Julio Le Parc fue la pieza clave del GRAV antes de ser su florón emblemático. El Grupo de Investigación de Arte Visual, que muy pronto fue denominado la banda del nieto de Denise René, fue fundado en París en 1960, al mismo tiempo que el grupo de los nuevos realistas. Yo seguí con gran interés la acción de estos jóvenes artistas cinéticos que tenían en común con nosotros, los nuevos realistas, la conciencia de operar en el seno de una sociedad industrial en su apogeo agonizante. Julio Le Parc y sus amigos del GRAV eran muy sensibles a sus modos de inserción en el medio urbano y me acuerdo, en 1966, de un formidable periplo a través de París, surcado por diferentes etapas y performances. La geometría había bajado a la calle y yo, con tanta curiosidad como pasión, había seguido esa bajada del arte en la vida: después de su famoso laberinto de la Bienal de París, los miembros del GRAV debían relajar el ritmo de sus experiencias colectivas. Su período de acción común fue breve, como por otra parte, el de los nuevos realistas. Tanto unos como otros fueron perfectamente reciclados por la sociedad de consumo en el seno de su modernidad.

 

Más allá de esta plataforma sociológica basada en la relación arte e industria, nuestros caminos se volvieron a cruzar otra vez en varias oportunidades. Me encontré con Julio Le Parc en Buenos Aires y, sobre todo, en 1964.

 

Seguí su acción contestataria durante Mayo de 1968, su arresto en la fábrica Renault de Flins, y me solidaricé con todas las gestiones emprendidas por Denise René en su favor. Julio Le Parc no fue expulsado de Francia y, verdaderamente, fue para bien. Por cierto, es uno de los artistas que más contribuyó a la apertura de la pintura cinética hacia horizontes de comunicación y de lenguaje más libres. Mientras tanto, en 1966, había obtenido el Gran Premio de Pintura en la Bienal de Venecia.

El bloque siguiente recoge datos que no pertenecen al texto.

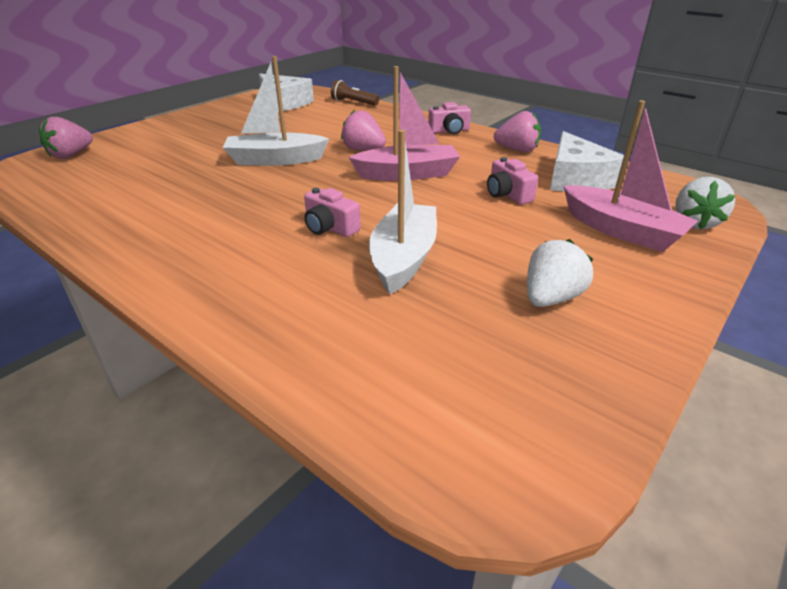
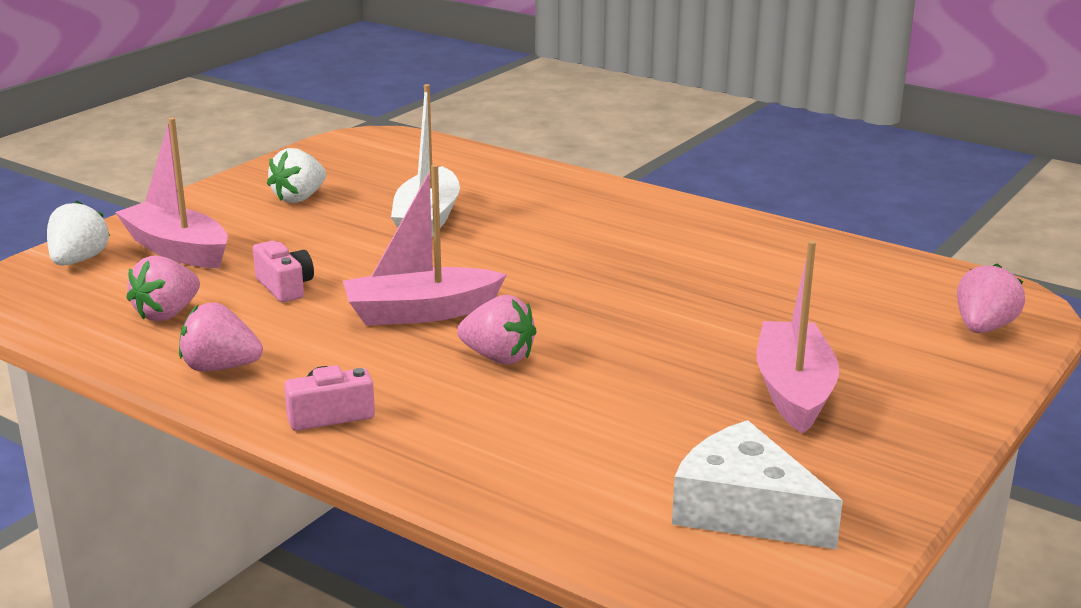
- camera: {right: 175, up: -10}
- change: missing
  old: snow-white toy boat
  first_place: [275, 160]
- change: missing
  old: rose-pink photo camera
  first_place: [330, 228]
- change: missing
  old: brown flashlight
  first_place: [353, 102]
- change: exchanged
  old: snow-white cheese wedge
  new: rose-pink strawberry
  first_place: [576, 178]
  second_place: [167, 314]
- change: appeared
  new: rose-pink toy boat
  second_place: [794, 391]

Dos años después del Premio de Rauschenberg que consagraba, a la vez, la emergencia de la nueva escuela norteamericana y la globalización del estilo Pop, la suerte estaba echada en Venecia. La venerable institución estaba en la obligación de coronar la corriente de arte geométrico cinético. «El Op después del Pop», como se decía en la época. Me acuerdo de ese mes de junio en Venecia. Hacía un calor espantoso durante la inauguración de la Bienal y todo sucedía mucho más en el Florian que en los Giardini. Todo el mundo pensaba que el jurado iba a coronar a Soto como el gran gurú de los penetrables. Un cambio de último momento, por parte de Palma Bucarelli, debía decidir otra cosa. Al tiempo que permanecía en un espíritu cinético, su elección recayó en la personalidad más destacada de la segunda generación de los artistas del movimiento.

 

Julio Le Parc se convertía así en el emblema del GRAV, lo que no podía dejar de sembrar desánimo en sus compañeros. El Gran Premio de Venecia dobló las campanas de la existencia del grupo.

 

Luego, volví a ver a Julio Le Parc en diversos lugares del mundo y en particular en Cuba, donde se convirtió en uno de los más activos artesanos de la reactivación institucional de la Bienal de La Habana y animó un taller de creación.

 

Así, para mí, el personaje es un pájaro creador que, de tanto en tanto, atraviesa el cielo de mis recuerdos. Dicho lo cual, aprecié mucho su evolución cromática y su período arco iris que, para mí, se identificaba con el nomadismo intelectual de ese bello espíritu que, en su obra, supo conciliar admirablemente el corazón y la razón.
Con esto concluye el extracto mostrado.